Merkel für Weltoffenheit

Etwa zeitgleich zum Treffen von Kurz und Seehofer diskutieren nebenan im Kanzleramt Vertreter von Ländern, Wirtschaft, Gewerkschaften und Migrantenorganisationen beim 10. Integrationsgipfel. Seehofer hatte seine Teilnahme abgesagt, weil ihm ein Kommentar einer teilnehmenden Journalistin über seine Heimatpolitik missfiel. Als Merkel nach dem Gipfel vor die Presse tritt, sitzt neben ihr die Integrationsbeauftragte der Bundesregierung Annette Widmann-Mauz (CDU) – und eben jene Journalistin, die Seehofer so verärgert hat: Ferda Ataman.

Die Kanzlerin sagt nach dem Treffen, Deutschland wolle ein „weltoffenes“ Land sein. Freiheit, Respekt, Würde aller Menschen, der Rechtsstaat, die Gleichberechtigung von Mann und Frau seien grundlegende Werte, „die uns leiten und ohne die ein gesellschaftlicher Zusammenhalt undenkbar ist“. Bis zum Ende der Legislaturperiode soll unter Federführung der Integrationsbeauftragten ein Nationaler Aktionsplan Integration erarbeitet werden, den Ferda Ataman mit Blick auf Seehofers Asyl-Masterplan ironisch als „Masterplan Integration“ bezeichnet.

Merkel verteidigt „Heimat“

Merkel sagte, sie wolle widersprechen, wenn der Eindruck erweckt werde, dass Heimat ein Ausgrenzungsinstrument sei. „Das ist es ausdrücklich nicht.“ So habe das von Horst Seehofer geführte Heimatministerium auch die Aufgabe, sich nicht nur mit „starren Dingen“ wie dem Bauen oder der Zahl der Wohnungen zu befassen, sondern auch mit der Frage: „Was hält uns zusammen?“ Der Heimatbegriff sei somit ein „offenes Angebot des gemeinsamen Gestaltens unserer Gesellschaft“.
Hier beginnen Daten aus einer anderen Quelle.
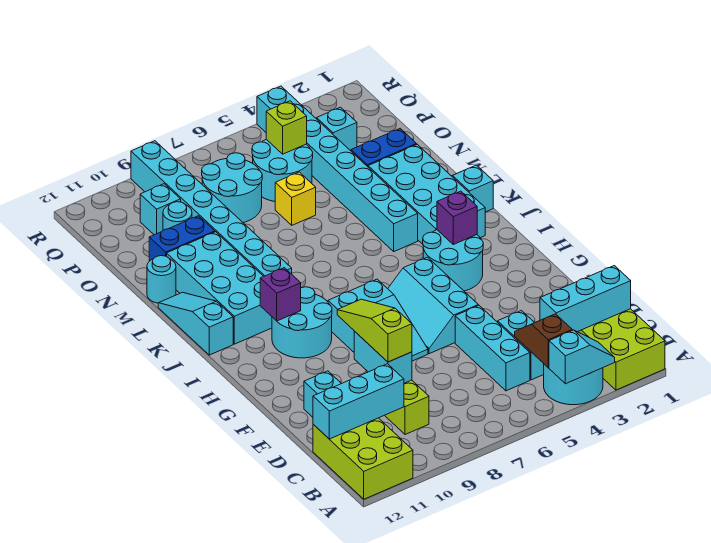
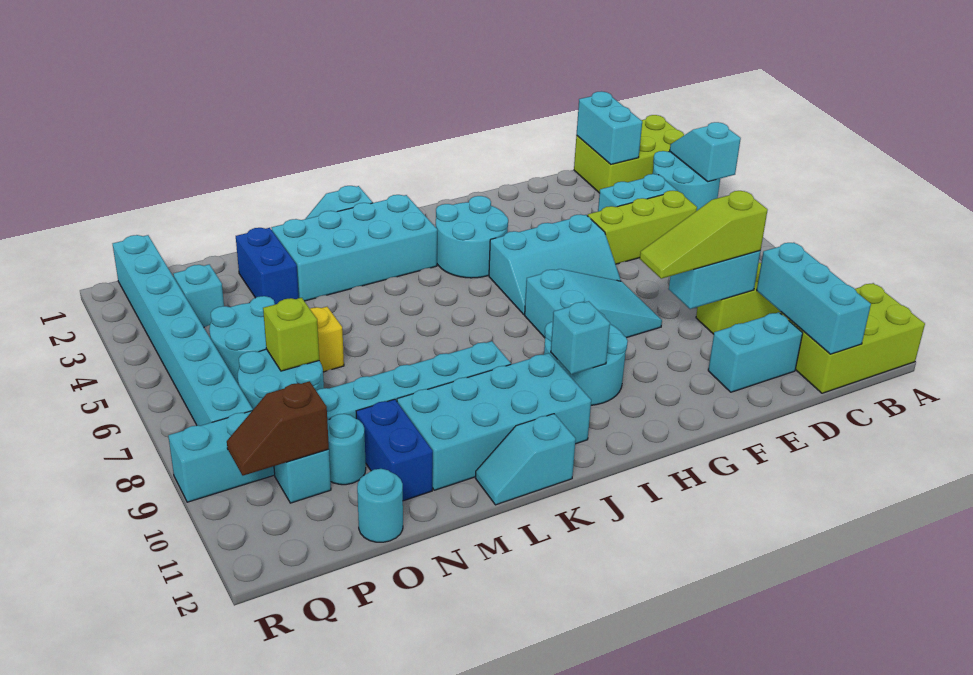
brown slope B4:C4 level 2 top B -> brown slope P10:Q10 level 2 top P
cyan brick C1:C3 level 2 -> cyan brick C1:C2 level 2
cyan brick C5:E5 level 1 -> lime brick C5:E5 level 1
purple brick I3 level 2 -> none
purple brick I10 level 2 -> cyan brick I10 level 2
cyan slope J12:L12 level 1 top J -> cyan slope K12:L12 level 1 top K
cyan brick K4:R4 level 1 -> cyan brick Q1:Q8 level 1
cyan round brick M12 level 1 -> cyan round brick O12 level 1
lime brick P5 level 2 -> lime brick O7 level 2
Ataman, die ebenfalls an der Pressekonferenz im Anschluss an den Integrationsgipfel teilnahm, sagte, eine Wertedebatte unterstelle, dass Migranten keine Werte hätten. Sie wies darauf hin, dass jedes dritte Kind in einer Einwandererfamilie lebe und betonte: „Man kann neu zugewanderte Flüchtlinge nicht am Aussehen erkennen.“ Die Debatte um Überfremdungsängste grenze viele aus, die Deutschland schon lange als ihre Heimat betrachteten.

„Achse der Willigen“

Angesprochen auf die „Achse der Willigen“ sagt Merkel, es gebe mehrere Länder, in denen viele Migranten ankämen. Neben Italien seien das auch Griechenland und Spanien. Daher müsse es viele solcher Kooperationsformen geben, nicht nur diese eine. Auf die Frage, ob es nachvollziehbar sei, dass der Innenminister wegen einer freien Meinungsäußerung in einem Artikel dem Treffen ferngeblieben sei, sagte sie: „Wir haben ja viele Freiheiten in Deutschland.“ Es sei aber sicherlich bedauerlich, „dass hier auch Gefühle geweckt wurden in diesem Kommentar“. Seehofer hatte seine Absage damit begründet, dass Ataman seine Strategie für Heimat mit dem Heimatbegriff der Nationalsozialisten in Zusammenhang bringe.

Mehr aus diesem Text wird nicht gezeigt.